I've been building out my smart home for years now, and I've accumulated enough separate devices to fill a closet. A Zigbee coordinator here, a Thread border router there, and don't even get me started on the mesh Wi-Fi system I upgraded three times. Then I got my hands on the Eero Pro 6E, and honestly? It changed how I think about the whole setup.
This isn't just another mesh router. It's the closest thing I've found to a true smart home hub that actually works.
What You're Getting
The three-pack runs about $500, and you get coverage up to 6,000 square feet. That's Wi-Fi 6E (meaning it can use the 6GHz band), tri-band operation, and TrueMesh technology that automatically handles intelligent routing. Your devices roam across nodes without dropping connection. Updates happen automatically in the background, and the router actively scans for security vulnerabilities.

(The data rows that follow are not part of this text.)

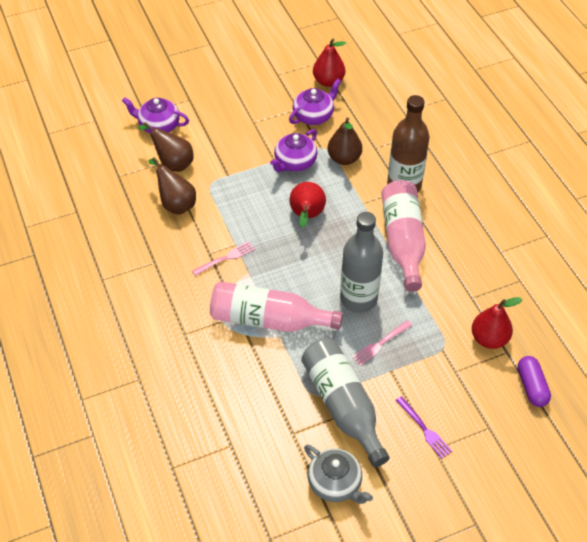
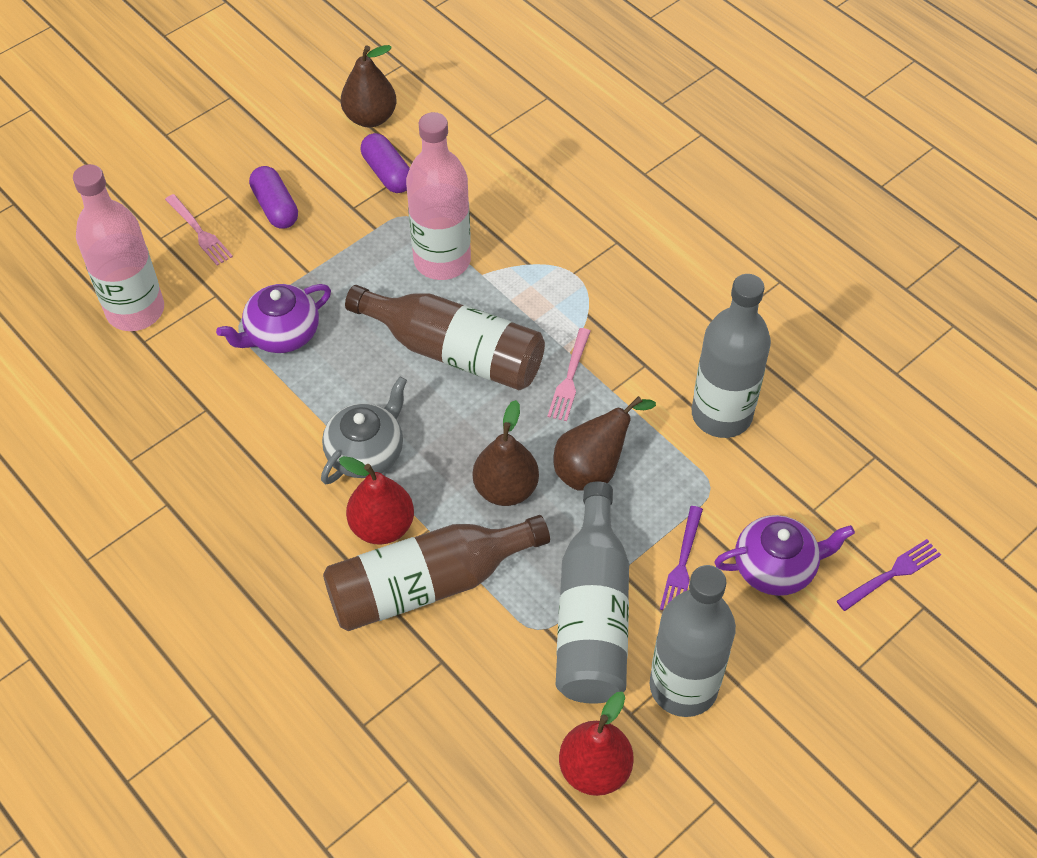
brown bottle: 1 -> 2
grey bottle: 2 -> 3
purple capsule: 1 -> 2
purple fork: 1 -> 2
purple teapot: 3 -> 2
red pear: 3 -> 2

But here's the thing that actually matters for smart home folks: the Pro 6E has built-in Zigbee and Thread. Not as an add-on card or a side experiment. This is core functionality.
That means you don't need a separate Zigbee coordinator. You don't need a distinct Thread border router. The router itself handles both protocols. Any Matter devices you connect work directly with it. Your Zigbee sensors, switches, and relays all join this network. Your Thread lights and locks find a border router right in the device that's probably already central in your home.

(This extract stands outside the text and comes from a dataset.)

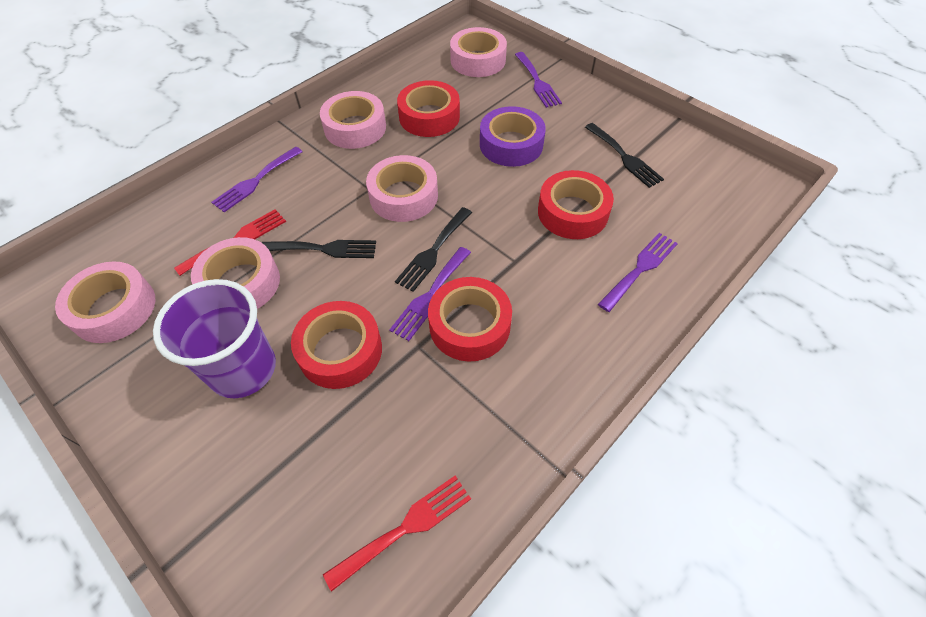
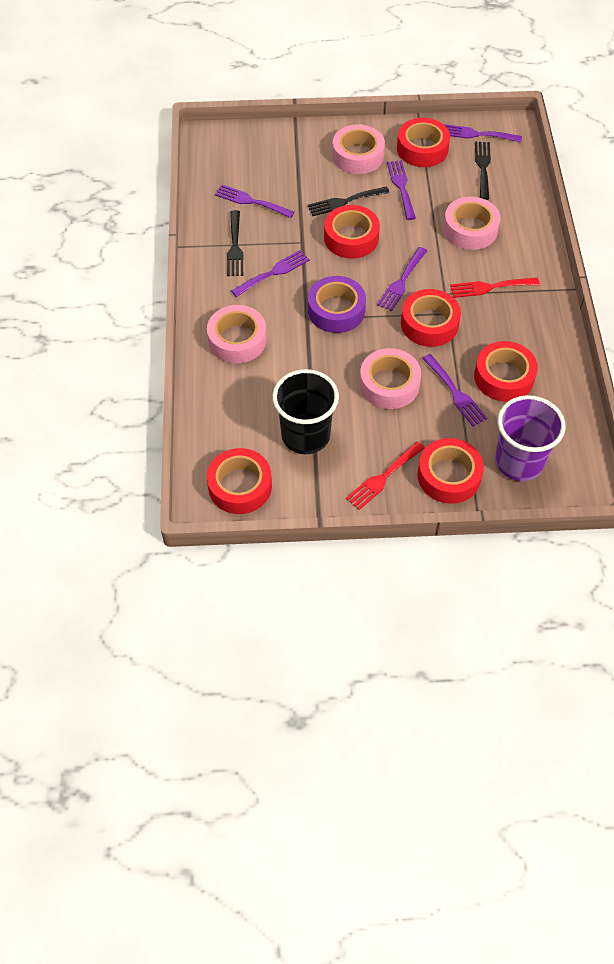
black cup: 0 -> 1
pink tape: 5 -> 4
purple fork: 4 -> 6
red tape: 4 -> 6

I had three separate devices doing this job before. Now I have one.
The Zigbee and Thread Integration
When you open the Eero app, there's a section for "Devices" that shows your connected Wi-Fi clients. Below that, it shows your Zigbee network and Thread devices in their own cards. The interface isn't as detailed as something like Home Assistant or a dedicated Zigbee coordinator, but it's clean and actually useful.

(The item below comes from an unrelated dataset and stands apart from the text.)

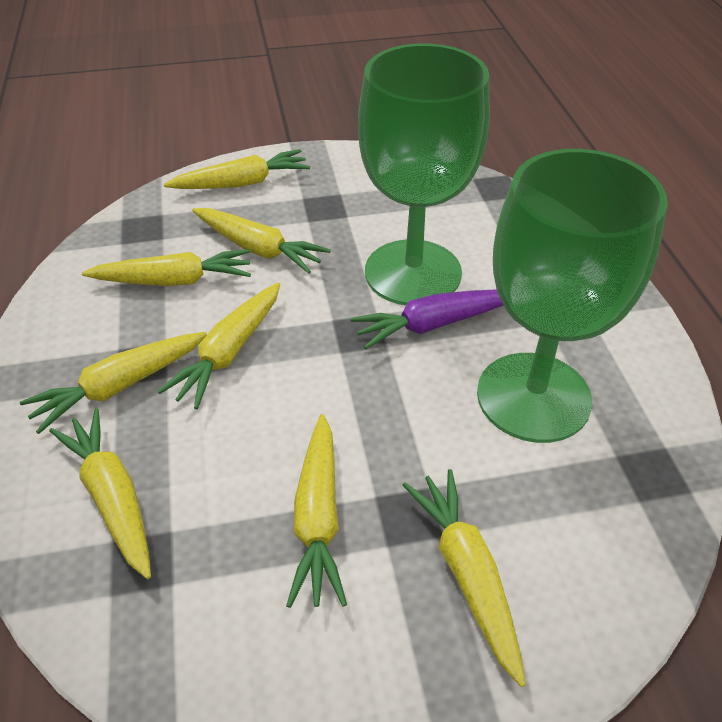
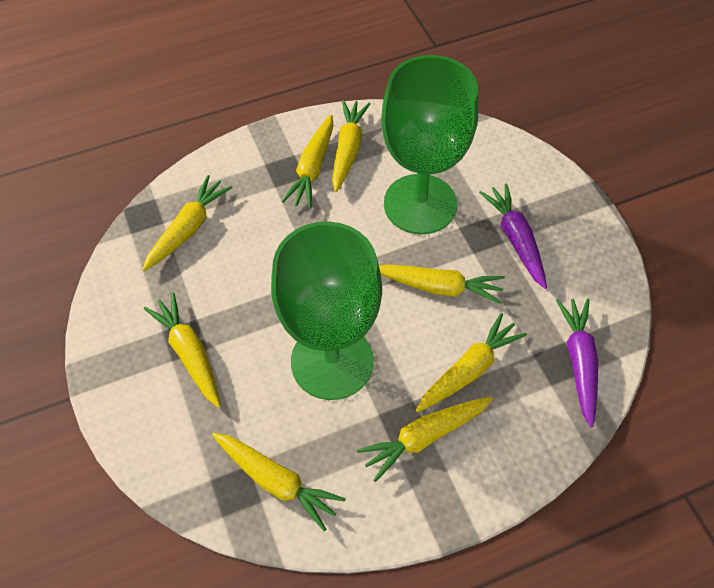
purple carrot: 1 -> 2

You can control Zigbee lights directly from the app. Zigbee switches show their state. Thread devices appear in HomeKit and Matter apps without any extra configuration. The router automatically acts as a Matter controller, so any Matter lock, bulb, or camera you add gets authorized and joins the mesh.
This is where it shines for people like me who've spent way too much time tinkering with separate hubs. The integration is real and it works.
Performance and Coverage
Wi-Fi 6E performance is excellent. The 6GHz band is blissfully uncrowded in most homes, which means low latency and consistent speeds. I ran speed tests across my second floor (two nodes, about 40 feet from the router) and hit 450 Mbps down on Wi-Fi 6 devices. On Wi-Fi 5 equipment, I'm consistently in the 200-300 range.
The automatic band steering actually works. Devices don't get stuck on slower bands, and the roaming between nodes is seamless. My video calls don't drop when I walk from room to room anymore.

The Compromises
Here's where I have to be honest: this isn't a power user's router.
There's no web-based admin panel. Everything goes through the app. If you want to set up VLANs to separate your smart home IoT traffic from your work laptop traffic, you can't. Port forwarding exists but it's basic. Advanced DNS settings? Not there. You can't see granular details about which devices are connected to which node, or tweak power levels and channel widths.
For most people, that's fine. The router figures it out. But if you're someone who likes to dig into your network settings and optimize everything, you'll feel limited.
The Zigbee and Thread features, while impressive, aren't as configurable as Home Assistant + a dedicated coordinator. You get device control but not deep automation within the Eero interface itself. Most people handle that in Alexa or HomeKit anyway, so it's not a dealbreaker.
Also, at $500 for the three-pack, it's expensive compared to something like Netgear Orbi or ASUS ZenWiFi, which can cover the same area for $250-300. You're paying for the Zigbee and Thread integration. If you don't care about that, there are cheaper options.
The Real Value Proposition
Here's why I'm recommending it anyway: if you have a smart home, you're going to end up with Zigbee and Thread devices. They're everywhere now. And most people will also want a proper mesh system.
The question isn't "should I get Zigbee and Thread in my router?" It's "should I buy three devices or one?"
Eero Pro 6E is the one device that answers both questions at once. Setup takes fifteen minutes. Everything is Alexa-aware. Security updates roll out automatically. And you actually get a good mesh router out of the deal, not a compromised one that's trying to do too many things.
Check current Eero Pro 6E pricing on Amazon
Worth It?
If you're renovating a smart home from scratch, or you're sick of managing separate hubs, the Eero Pro 6E cuts through a lot of complexity. It won't satisfy networking enthusiasts who need VLANs and manual tuning, but for the rest of us? It's the best all-in-one smart home router available.
The integration of Wi-Fi, Zigbee, and Thread in a single box that doesn't feel half-baked is rare. Most companies ship compromise products. Eero shipped something that actually works.